The Boulton & Paul P.33 Partridge was a single seat single-engined biplane fighter designed to an Air Ministry specification. One prototype was ordered and built for trials in 1928, but it was not put into production.

==Design and development==
When Air Ministry specification F.9/26 was issued in 1926, calling for a replacement for the RAF's numerous Siskin and Gamecock fighters, many manufacturers responded and nine were rewarded with prototype contracts. Boulton & Paul, who had never built a production fighter aircraft of their own design and had only designed one single-engined fighter before (the Bobolink) was one of the successful tenderers with their P.33 Partridge. The company was an early adopter of metal airframe construction and the Partridge was built this way, with many of its structural components common to the RAF's Boulton Paul Sidestrand bomber.

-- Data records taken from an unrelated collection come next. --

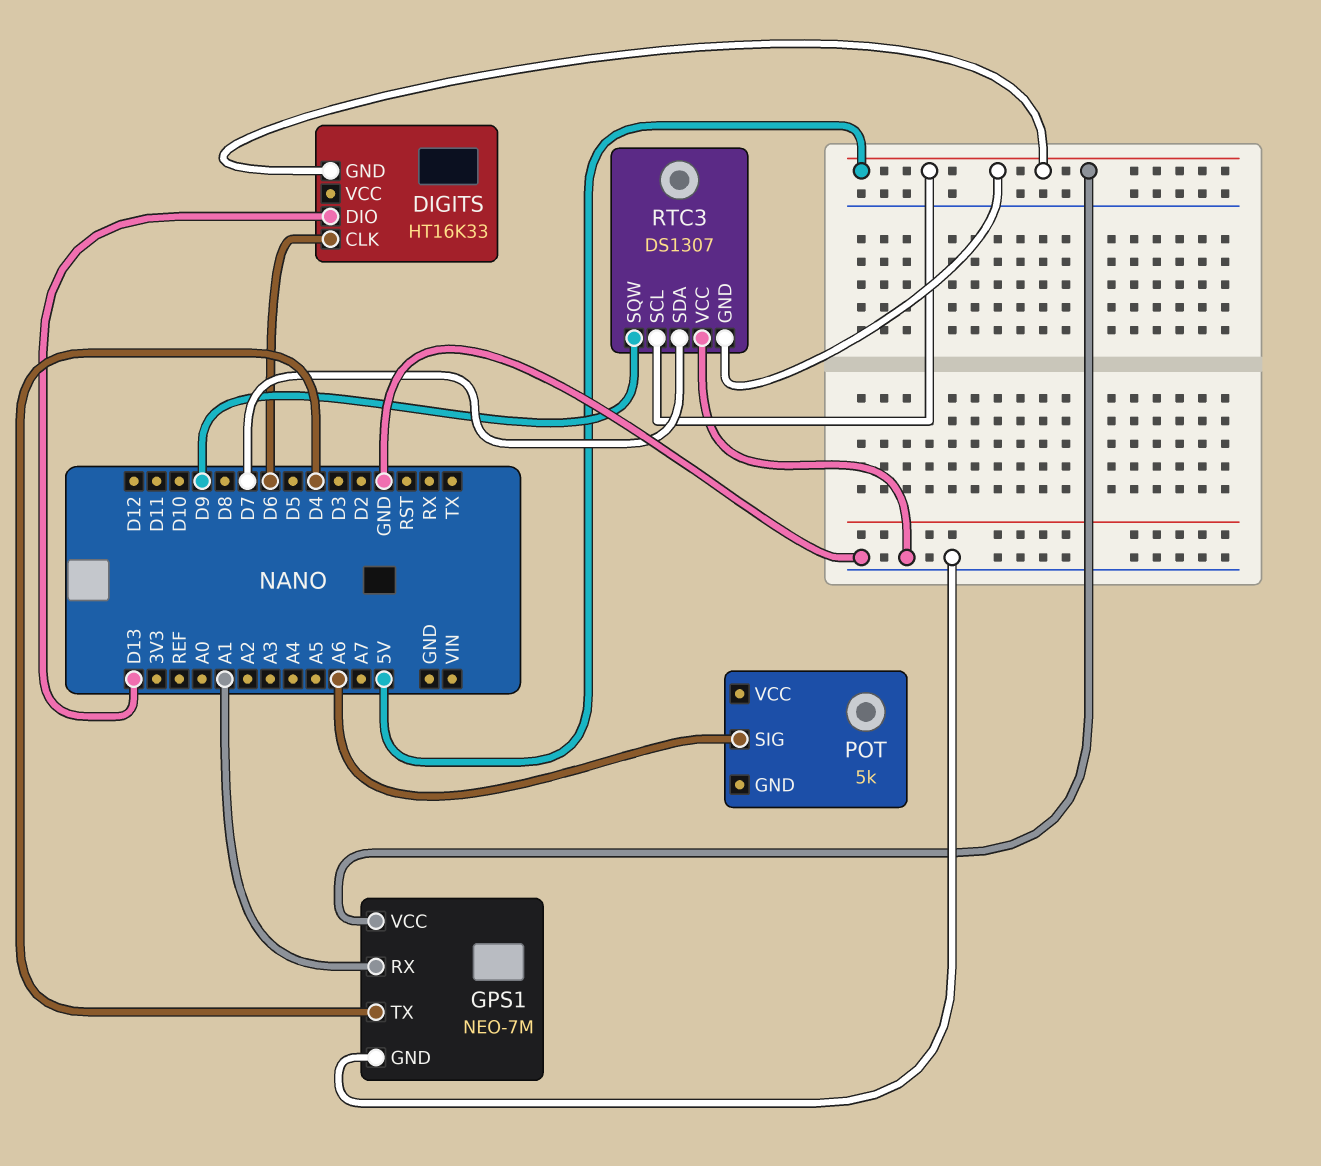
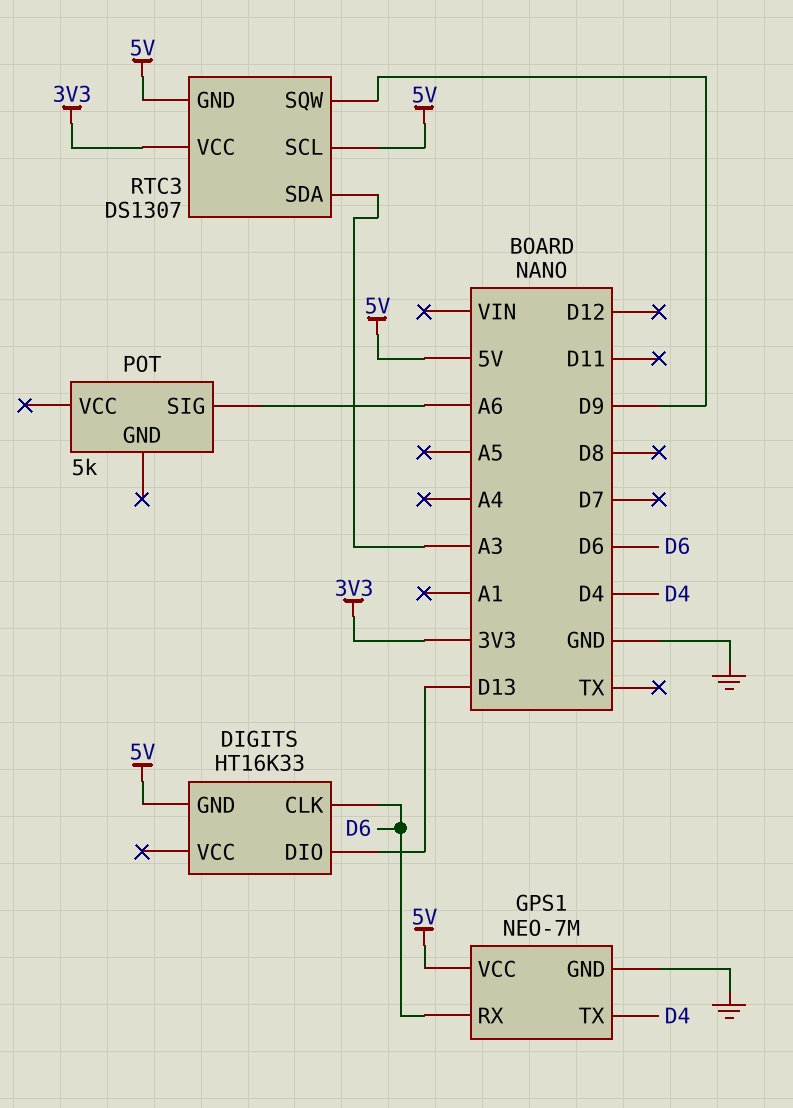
GPS1 pin RX: A1 -> D6
RTC3 pin SDA: D7 -> A3
RTC3 pin VCC: GND -> 3V3

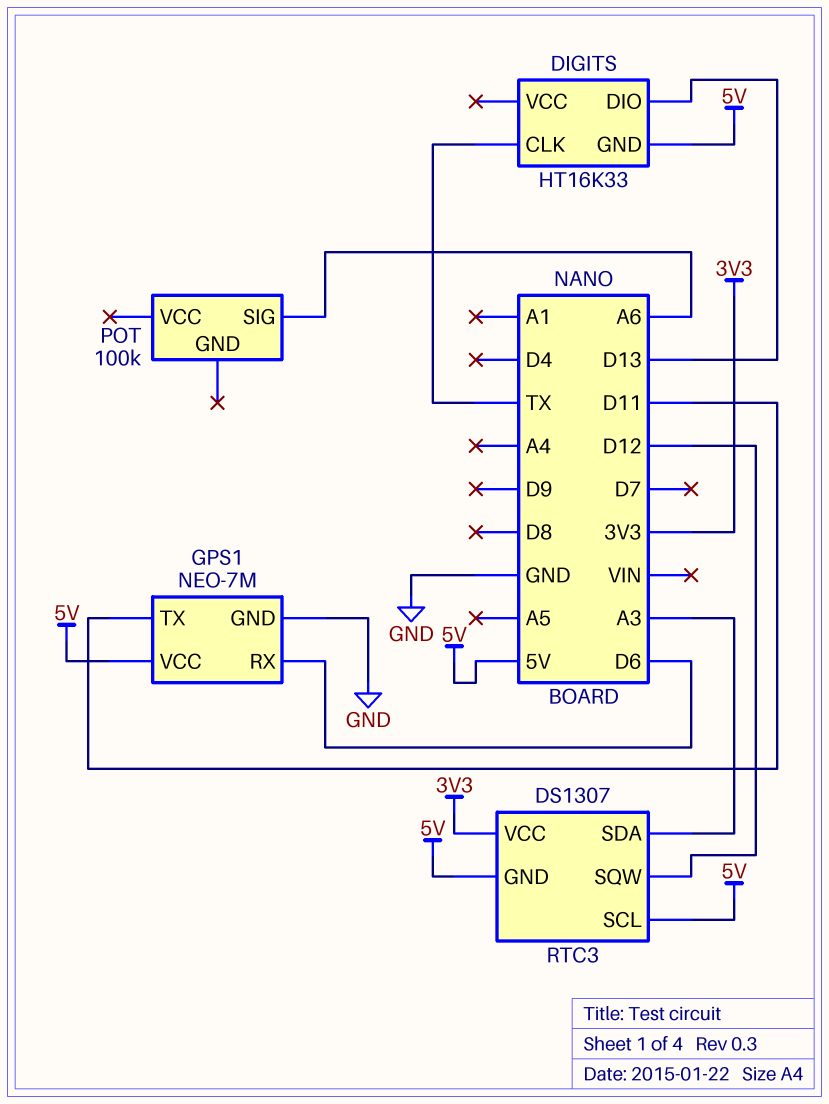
DIGITS pin CLK: D6 -> TX
GPS1 pin TX: D4 -> D11
POT: 5k -> 100k
RTC3 pin SQW: D9 -> D12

The Partridge was a single bay biplane with the unswept constant chord square tipped wings characteristic of Boulton & Paul at this time. There was slight stagger and only the lower wing, smaller in span and chord, had dihedral. The interplane struts leaned outwards markedly and the centre section struts more so. Initially there were ailerons only on the upper wings, but soon they were added to the lower wing with a noticeable vertical interconnecting rigid link. Like the rest of the aircraft the wings were fabric covered.

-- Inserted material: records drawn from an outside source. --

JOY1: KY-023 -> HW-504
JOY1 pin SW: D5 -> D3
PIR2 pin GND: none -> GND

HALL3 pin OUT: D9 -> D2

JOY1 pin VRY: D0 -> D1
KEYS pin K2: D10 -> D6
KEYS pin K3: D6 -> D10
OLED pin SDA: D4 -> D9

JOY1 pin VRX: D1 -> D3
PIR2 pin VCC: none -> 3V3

The fuselage had an oval cross section. A large spinner blended smoothly into the engine cowling, though the nine cylinder heads of the 440 hp (328 kW) Bristol Jupiter VII engine protruded without further shrouding; a Townend ring was discussed but not fitted. Two Vickers machine guns were mounted on the fuselage immediately behind the engine and firing through the propeller and between the cylinder heads. The maximum fuselage diameter was just behind the wing at the single cockpit, giving the aircraft a slightly humped appearance. The pilot had a clear forward view under the upper wing and a trailing edge cut-out helped his upward view. The fin and the strut braced tailplanes were both rather rectangular and low aspect ratio. Both the rudder and elevators were horn balanced, the latter with balance surfaces extending beyond the tailplane. The undercarriage had a single axle and was mounted on vee struts. There was a faired tail skid.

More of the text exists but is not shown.